With queens of summer SISTAR releasing their final song in the first weeks of summer in 2017,  girl groups were in a mad dash, releasing their own sun-inspired anthems with the aim of taking over the vacancy Hyolyn and company will be leaving. Red Velvet threw their hats in the race with Red Flavor, and with great success. The song eventually topped Korea’s Gaon chart and eventually became the group’s signature song. The song was so successful, it was one of the two songs the group performed in North Korea. That there were some smiles seen despite the generally stoic Pyongyang audience is a testament to this song’s power.

2018: Bad Boy

Red Velvet was not playing when they released Bad Boy in 2018. Coming at the heels of Peek-a-Boo, the group reminded everyone how masterful they are not just in their sugary pop “red” summer releases, but they are equally good, if not better, when displaying their “velvet” side.

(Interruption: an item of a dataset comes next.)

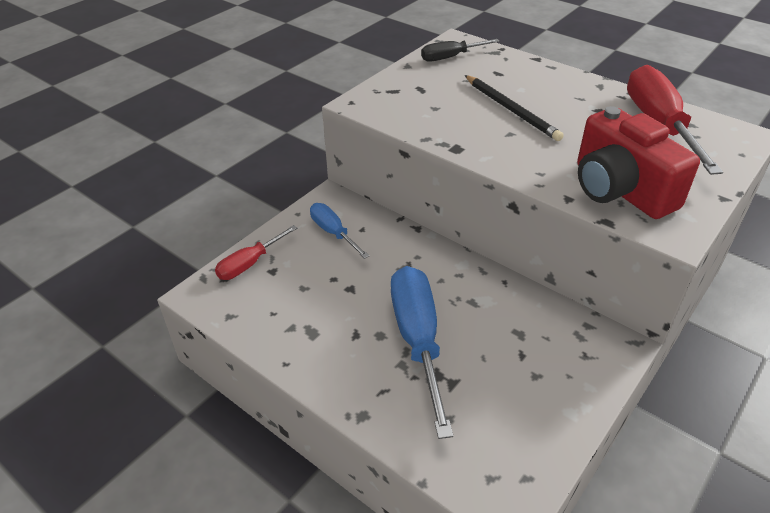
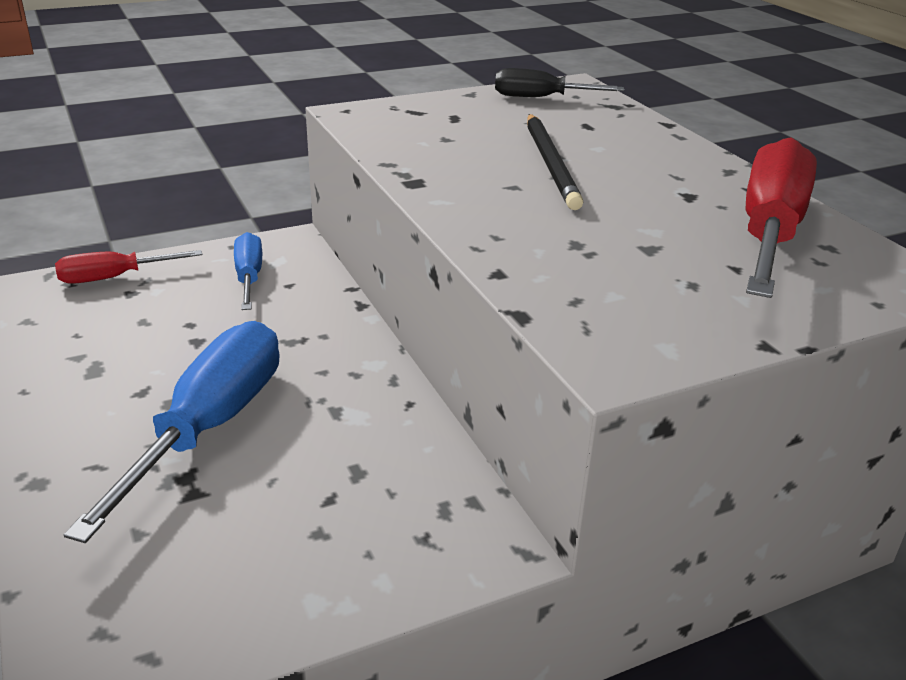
camera: 25 degrees right, 10 degrees down
(620, 189) = (594, 286): red camera -> none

The moment Irene sang, “Who dat who dat who dat boy,” there was no doubt we would be listening to an iconic song in Red Velvet’s discography. 

2019: Psycho

The release of Psycho was perhaps one of the scarier moments of a Reveluv’s life. The group’s three previous releases, RBB out of the RBB EP and Zimzalabim and Umpah Umpah out of the first two parts of The ReVe Festival EPs, tanked, for lack of a better term. The last Red Velvet title track that charted in double digits was 2010’s One of These Nights, which was iconic anyway since it is believed to be a lovely tribute to the victims of the Sewol Ferry incident. By late 2019, the group seriously needed a hit. Prayers were answered with Psycho, as it brought the five to one of their strongest suits – mid-tempo R&B. Dark and sinister and haunting and elegant all at once, Psycho was a highlight to the group’s career before inauspicious events happened.

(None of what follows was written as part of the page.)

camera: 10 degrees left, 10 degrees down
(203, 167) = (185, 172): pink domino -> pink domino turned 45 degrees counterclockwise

So, a few days after the welcome success of Psycho, Wendy fell from a platform into a shaft a few centimeters shy of 2 meters while rehearsing for SBS’s Gayo Daejun on CHRISTMAS DAY. Ten months later, Irene figured in a bullying scandal where she allegedly exhibited poor behavior with stylists and staff. The issue has since slowly died, with other makeup and fashion professionals vouching for Irene. Thus, the comeback on August 16. 

In the aftermath of these unfortunate events, Reveluvs can only hope for two things: That the girl’s close to two-year absence has made the public’s hearts grow fonder of Red Velvet, translating to success for the comeback and that Irene, Joy, Wendy, Seulgi, and Yeri will renew their contracts with SM Entertainment for the group’s continuation.